信念与命运:Transformer在组合性上的局限
Faith and Fate: Limits of Transformers on Compositionality
May 29, 2023
作者: Nouha Dziri, Ximing Lu, Melanie Sclar, Xiang Lorraine Li, Liwei Jian, Bill Yuchen Lin, Peter West, Chandra Bhagavatula, Ronan Le Bras, Jena D. Hwang, Soumya Sanyal, Sean Welleck, Xiang Ren, Allyson Ettinger, Zaid Harchaoui, Yejin Choi
cs.AI
摘要
Transformer大型语言模型(LLMs)以其在需要复杂多步推理的任务上表现出色而受到赞誉。然而,这些模型同时在一些看似琐碎的问题上显示出失败。这引发了一个问题:这些错误是偶然的,还是表明了更重大的局限性?为了揭开Transformer的神秘面纱,我们研究了这些模型在三个代表性的组合任务中的极限--多位数乘法、逻辑格子谜题和一个经典的动态规划问题。这些任务需要将问题分解为子步骤,并将这些步骤综合成一个精确的答案。我们将组合任务制定为计算图,以系统化地量化复杂性水平,并将推理步骤分解为中间子过程。我们的实证研究结果表明,Transformer通过将多步组合推理简化为线性化子图匹配来解决组合任务,而不一定发展系统化的问题解决技能。为了完成我们的实证研究,我们提出了关于抽象多步推理问题的理论论证,强调Transformer的性能将随着任务复杂性的增加而迅速下降。
English
Transformer large language models (LLMs) have sparked admiration for their
exceptional performance on tasks that demand intricate multi-step reasoning.
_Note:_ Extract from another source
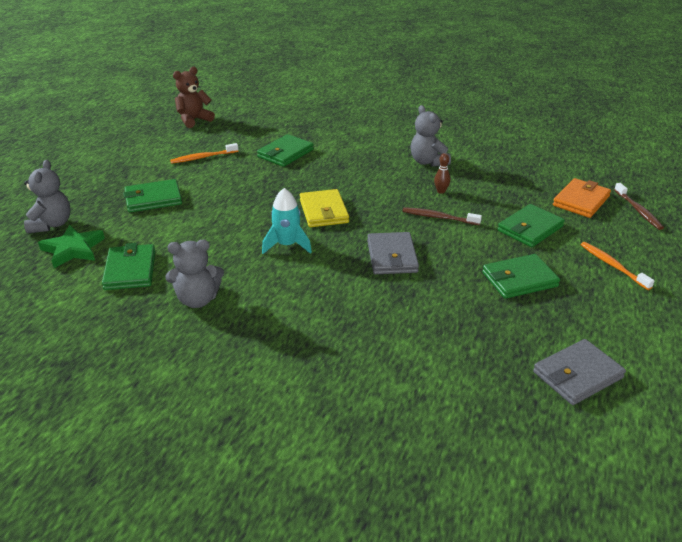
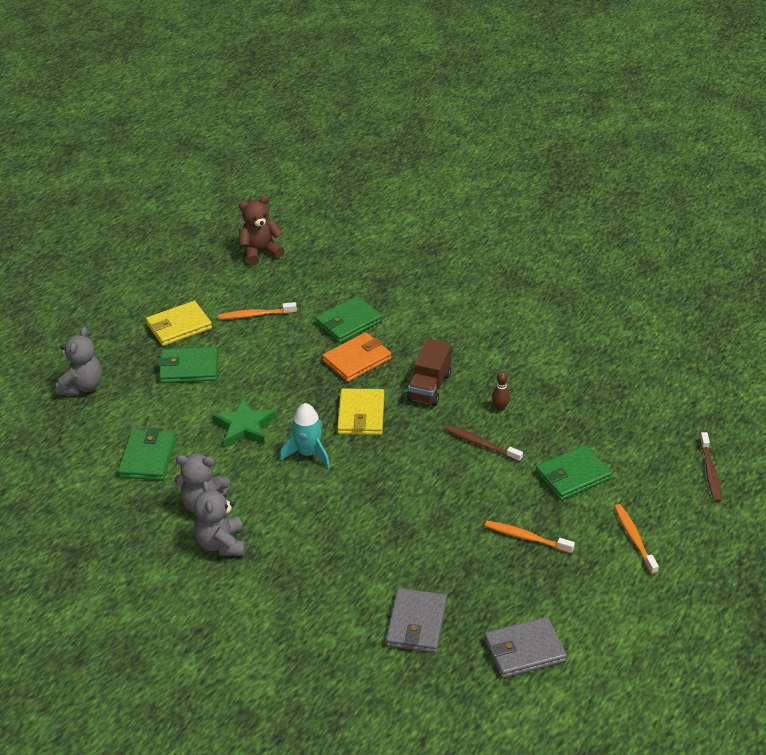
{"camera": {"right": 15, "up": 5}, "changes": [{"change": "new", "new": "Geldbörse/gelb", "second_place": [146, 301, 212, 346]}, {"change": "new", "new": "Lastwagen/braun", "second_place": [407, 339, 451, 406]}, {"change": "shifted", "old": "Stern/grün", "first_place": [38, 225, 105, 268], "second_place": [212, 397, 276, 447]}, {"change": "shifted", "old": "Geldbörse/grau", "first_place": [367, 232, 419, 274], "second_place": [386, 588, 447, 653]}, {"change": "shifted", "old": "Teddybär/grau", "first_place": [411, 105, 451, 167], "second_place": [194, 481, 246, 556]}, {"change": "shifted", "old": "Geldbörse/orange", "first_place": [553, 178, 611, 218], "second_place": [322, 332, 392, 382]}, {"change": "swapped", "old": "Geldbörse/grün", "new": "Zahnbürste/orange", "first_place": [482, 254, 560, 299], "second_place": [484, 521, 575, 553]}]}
Yet, these models simultaneously show failures on surprisingly trivial
problems. This begs the question: Are these errors incidental, or do they
signal more substantial limitations? In an attempt to demystify Transformers,
we investigate the limits of these models across three representative
compositional tasks -- multi-digit multiplication, logic grid puzzles, and a
classic dynamic programming problem. These tasks require breaking problems down
into sub-steps and synthesizing these steps into a precise answer. We formulate
compositional tasks as computation graphs to systematically quantify the level
of complexity, and break down reasoning steps into intermediate sub-procedures.
Our empirical findings suggest that Transformers solve compositional tasks by
reducing multi-step compositional reasoning into linearized subgraph matching,
without necessarily developing systematic problem-solving skills. To round off
our empirical study, we provide theoretical arguments on abstract multi-step
reasoning problems that highlight how Transformers' performance will rapidly
decay with increased task complexity.